Sweet Sweetback’s Baadasssss Song


Simon Chuckster as Beetle
Melvin Van Peebles as Sweetback
Hubert Scales as Mu-Mu
John Dullaghan as Commissioner
Rhetta Hughes as Old Girl Friend
Mario Van Peebles as Kid

After watching Baadasssss!, the original Van Peebles movie may seem like mandatory to anyone who hasn’t seen it, if only to see the results of Van Peebles’ labor or to figure out why it was such an important movie. As a white guy, I may never be able to completely relate to the subject matter, but it’s an interesting study to watch something like this thirty years later to see if the movie and its message stand the test of time.

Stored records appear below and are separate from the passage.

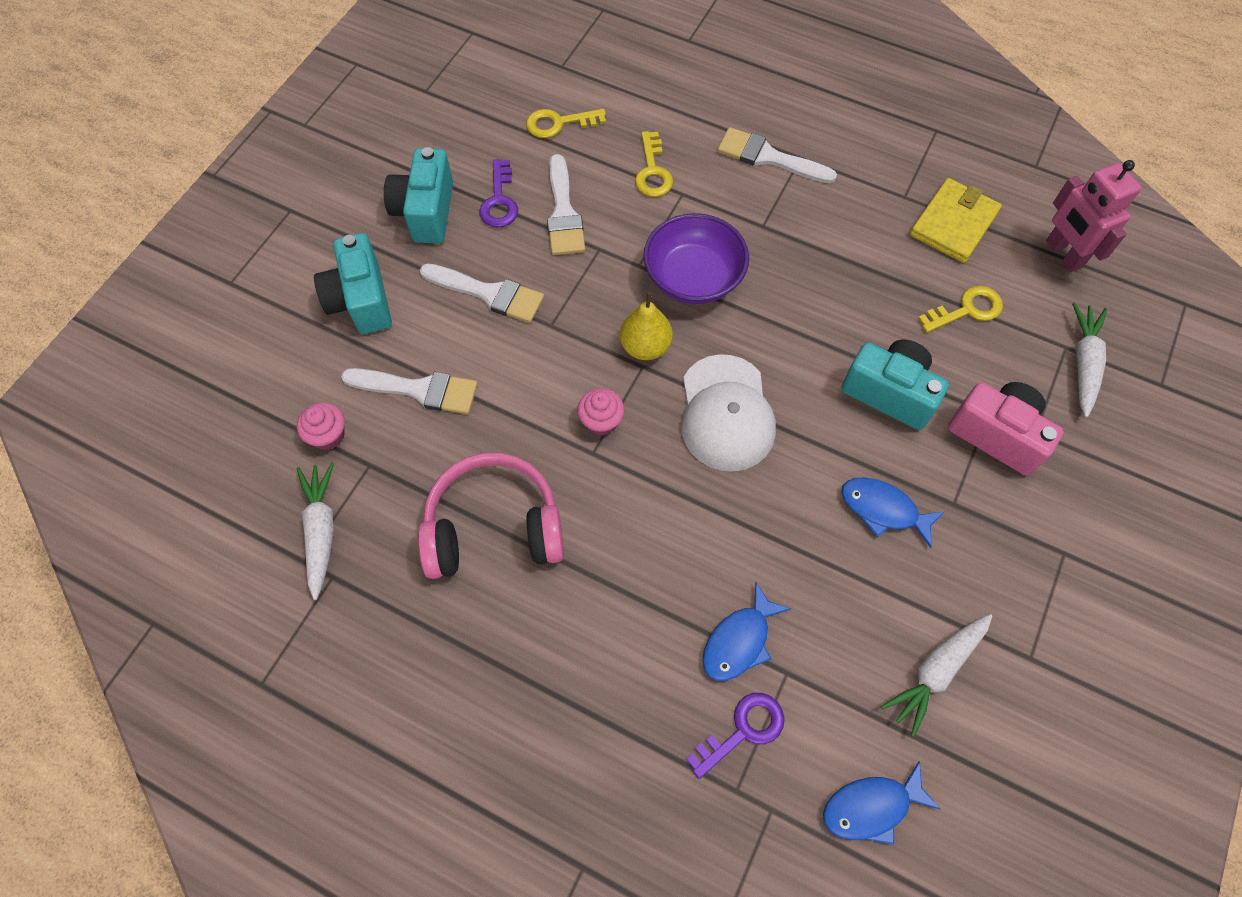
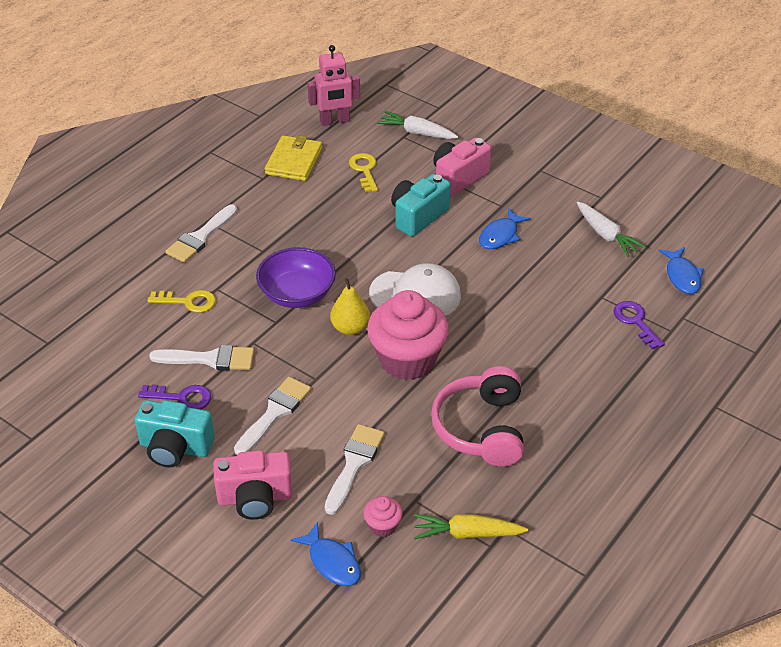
camera: 80 degrees left, 20 degrees down
(321, 531) = (467, 533): white carrot -> yellow carrot
(361, 300) = (255, 498): turquoise camera -> pink camera
(559, 123) = (113, 351): yellow key -> none
(601, 421) = (407, 360): pink cupcake -> pink cupcake, size x2.31
(739, 641) = (579, 314): blue fish -> blue fish (332, 562)
(953, 223) = (294, 161): yellow wallet -> yellow wallet turned 60 degrees clockwise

Sadly, it doesn’t. However you slice it, the original movie just isn’t very good. Sure, it’s groundbreaking in the way that Van Peebles was able to show some of the realities of how black men were treated by the authorities back in the day. His accomplishment at funding and making the movie he wanted to make is also impressive.

The story itself, about a black man framed for murder, is confusing and at times, makes little sense. It’s not helped by the overall bad acting-remember, most of the actors were friends and acquaintances of the director–and the camerawork is barely above the level of Ed Wood. The movie is artier than one might expect from what is essentially a revenge flick, but the hallucination sequences are pretty outlandish.

Sweetback himself, played by Van Peebles, has very few lines in the movies, spending most of the movie either fighting, f*cking or running through the desert. As one might expect from an X-rated movie, there is a lot of nudity and graphic sex, but none of it is particularly titillating. Early in the movie, a disturbing scene shows a young Mario having his virginity being taken by a prostitute, and things go downhill from there.

The soundtrack is some of the earliest recorded work by Earth, Wind and Fire, but as cool as the “Sweetback theme” is, it’s overused and most will be over it by the third or fourth time it’s played.

The movie’s message to fight back against a system that puts you down is a great one and that is the only thing that makes the movie a worthwhile effort. Otherwise, Sweet Sweetback’s Baadasssss Song is little more than an oddity, and the younger Van Peebles should be given even more credit for creating a wonderful and memorable movie based on his father’s experience making this painfully bad film.